ANDREA SMARDON: This is More Than Half, a podcast that uncovers some serious challenges facing Utah women and why it’s going to take all of us to overcome them.  I’m Andrea Smardon.  

Today’s episode is about opening doors into politics for young girls. Not just any girls, but girls who face some of the highest barriers to civic and political engagement. It’s about giving some of Utah’s young refugee women a chance to take a stand and represent their communities.

It’s also about building confidence and trust, knowing what you want and how to ask for change. Our story starts with Flora Sasa, a refugee woman who joined forces with a local non profit that teaches girls how to lobby the state legislature. 

FLORA SASA: Our Representatives don’t understand what we’re going through and our stories are extremely important for them to know.

ANDREA: Flora Sasa was just five years old when she came to the United States as a refugee from Sudan. It was 2003, and her family was placed in the city of South Salt Lake. 


FLORA: I grew up in the South Park apartments. It was all refugees. So people from Somalia, we had people from Bosnia, Nepal, um, which is like a bunch of families. 

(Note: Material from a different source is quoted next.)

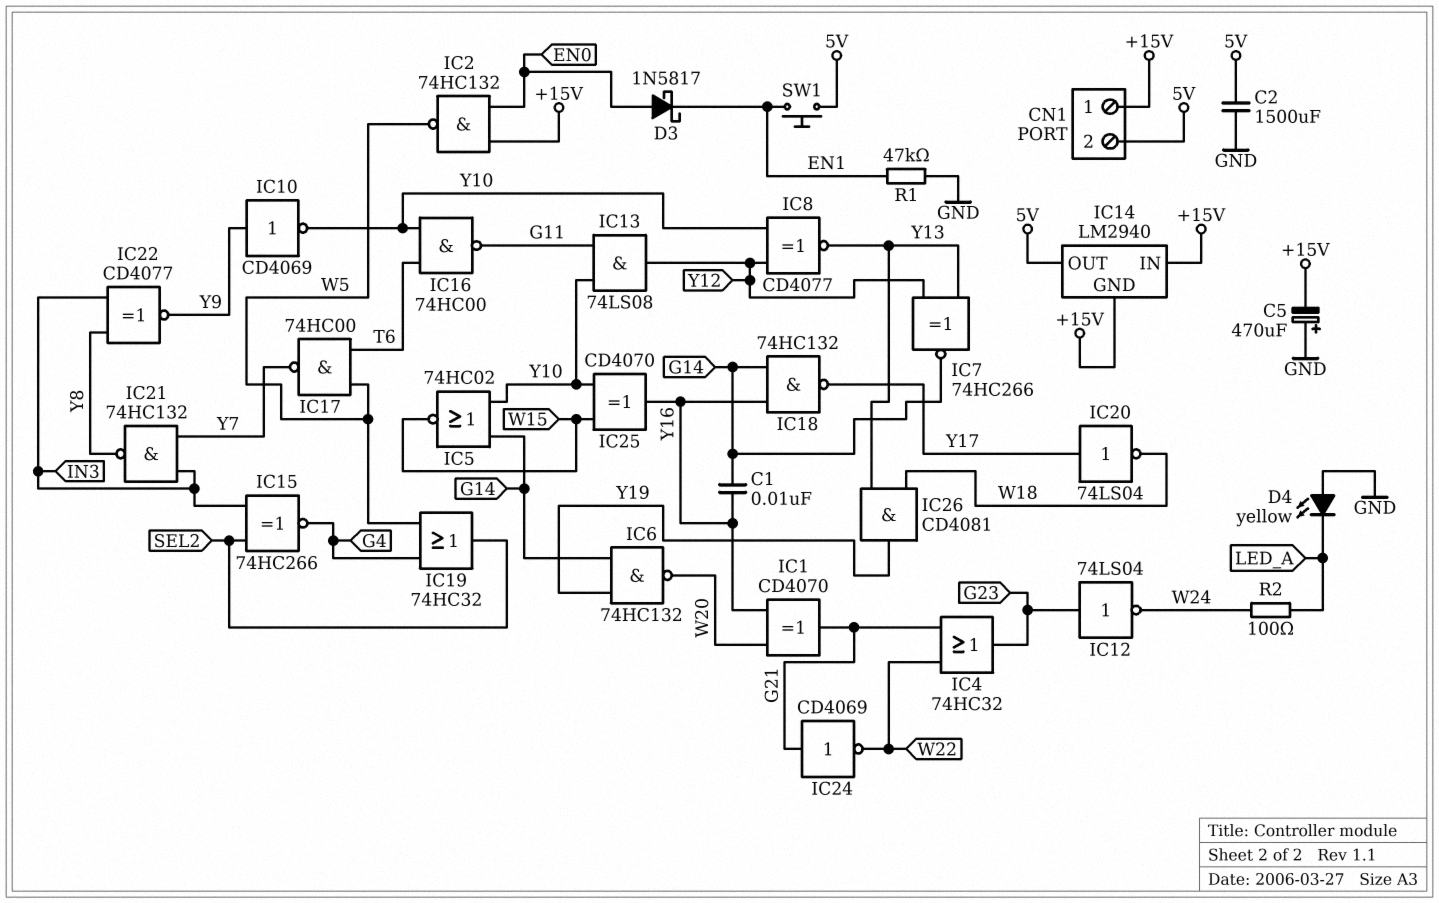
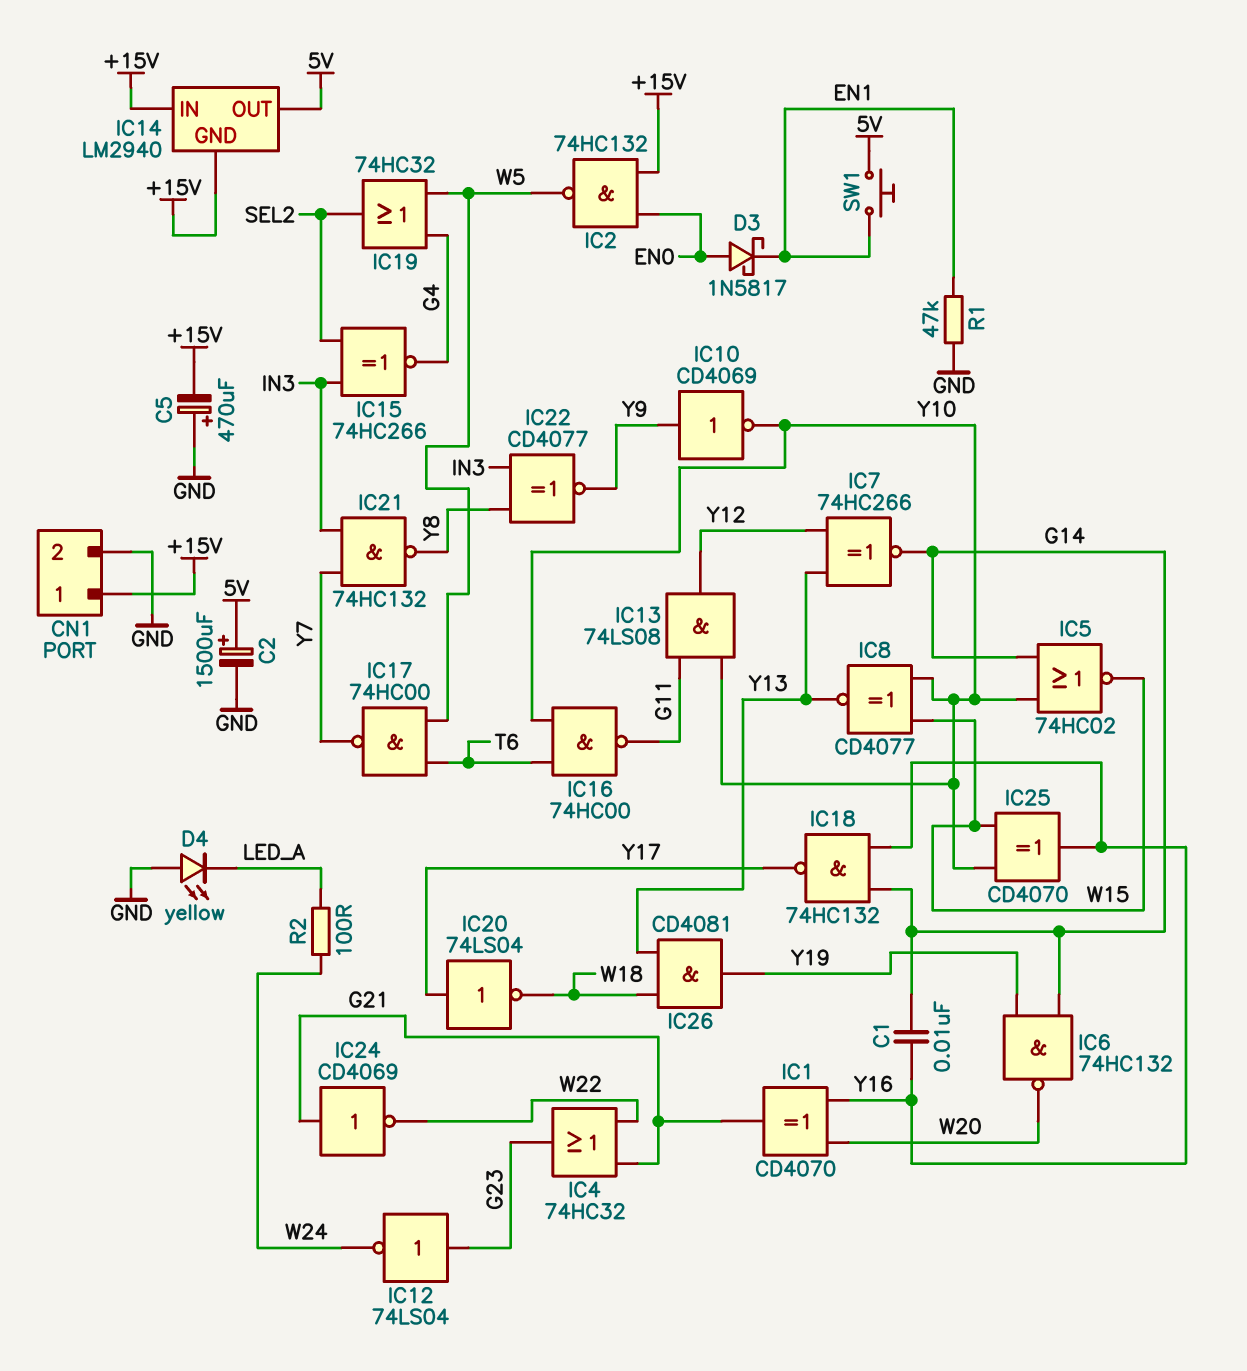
C2: 1500uF (5V, GND) -> 1500uF (plus 5V, minus GND)
CN1 pin 2: 5V -> GND
IC8: XNOR CD4077 (in Y10, in Y12, out Y13) -> XNOR CD4077 (in W15, in Y10, out Y13)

ANDREA: In 2008, tragedy struck the South Park apartment community when a seven-year-old refugee girl from Burma was murdered.

FLORA:  Like I didn't even know English. And the cops were knocking on our door with their dogs. And I'm just like, why is there a dog in here?  They got a whole, a warrant to search every single apartment in this complex.

ANDREA: This tragic event shook up many of the refugees, including Flora and her family. In response, the apartment managers and other community organizers built a center for the refugees directly in the apartment complex.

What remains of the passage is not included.